A PDN foi elaborada pela Comissão de Relações Exteriores e Defesa

Nacional, criada no primeiro governo de Fernando Henrique Cardoso, da qual faziam

parte, além do presidente da República, os quatro ministros militares, os ministros da

Justiça, das Relações Exteriores, da Casa Civil e da Secretaria de Assuntos

Estratégicos. Um dos principais ideólogos dessa nova política, o Chefe do Gabinete

Militar da Presidência, General Alberto Cardoso, defendia o engajamento da

sociedade civil e de todos os setores do Governo nos assuntos da defesa nacional.

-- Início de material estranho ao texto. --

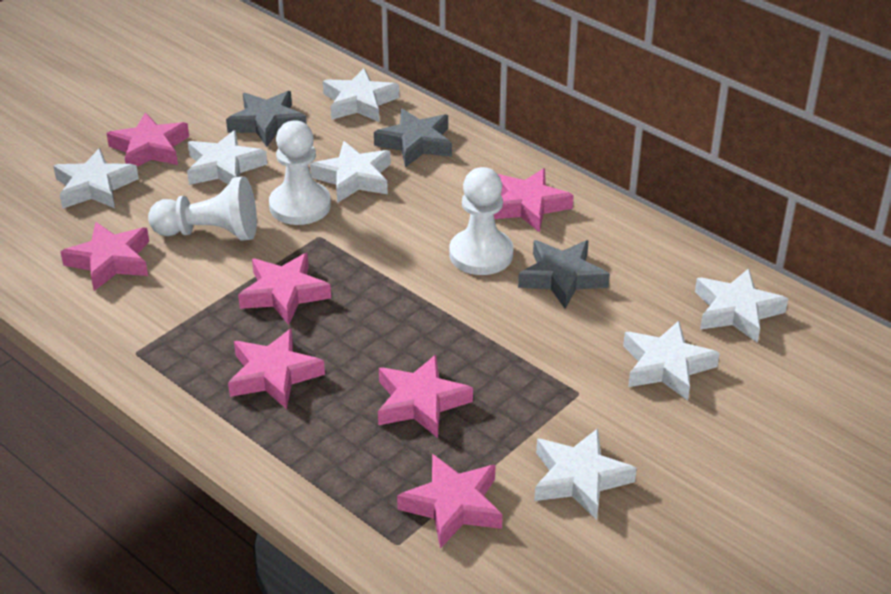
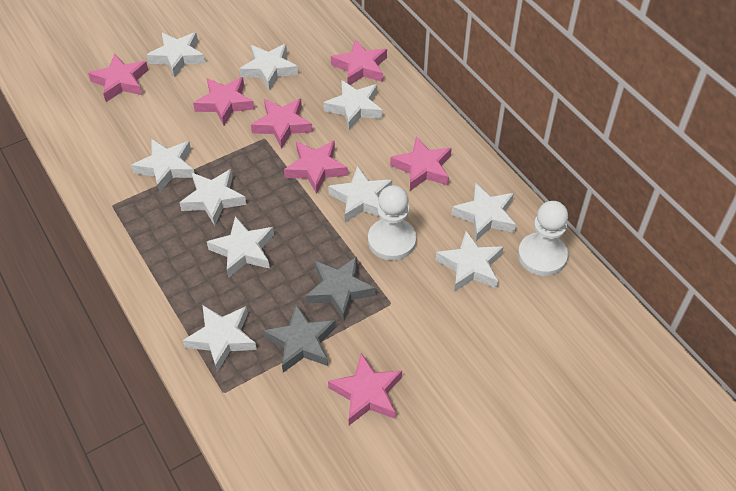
grey star: 3 -> 2
white pawn: 3 -> 2
white star: 7 -> 10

O documento foi estruturado com uma introdução, seguida de uma breve

análise do “quadro internacional”, “um ambiente internacional multipolar indefinido e

instável, gerado pela falta de correspondências entre os centros de poder

estratégico-militar, político e econômico, cuja evolução ainda é difícil de prever”.99

Na seqüência, a PDN enfatiza os “conflitos localizados que ocorrem na

atualidade em quase todos os continentes”, como os de origem étnica, nacionalista e

religiosa.

99 MINISTÉRIO DA DEFESA. Política de Defesa Nacional. Brasília: 1996.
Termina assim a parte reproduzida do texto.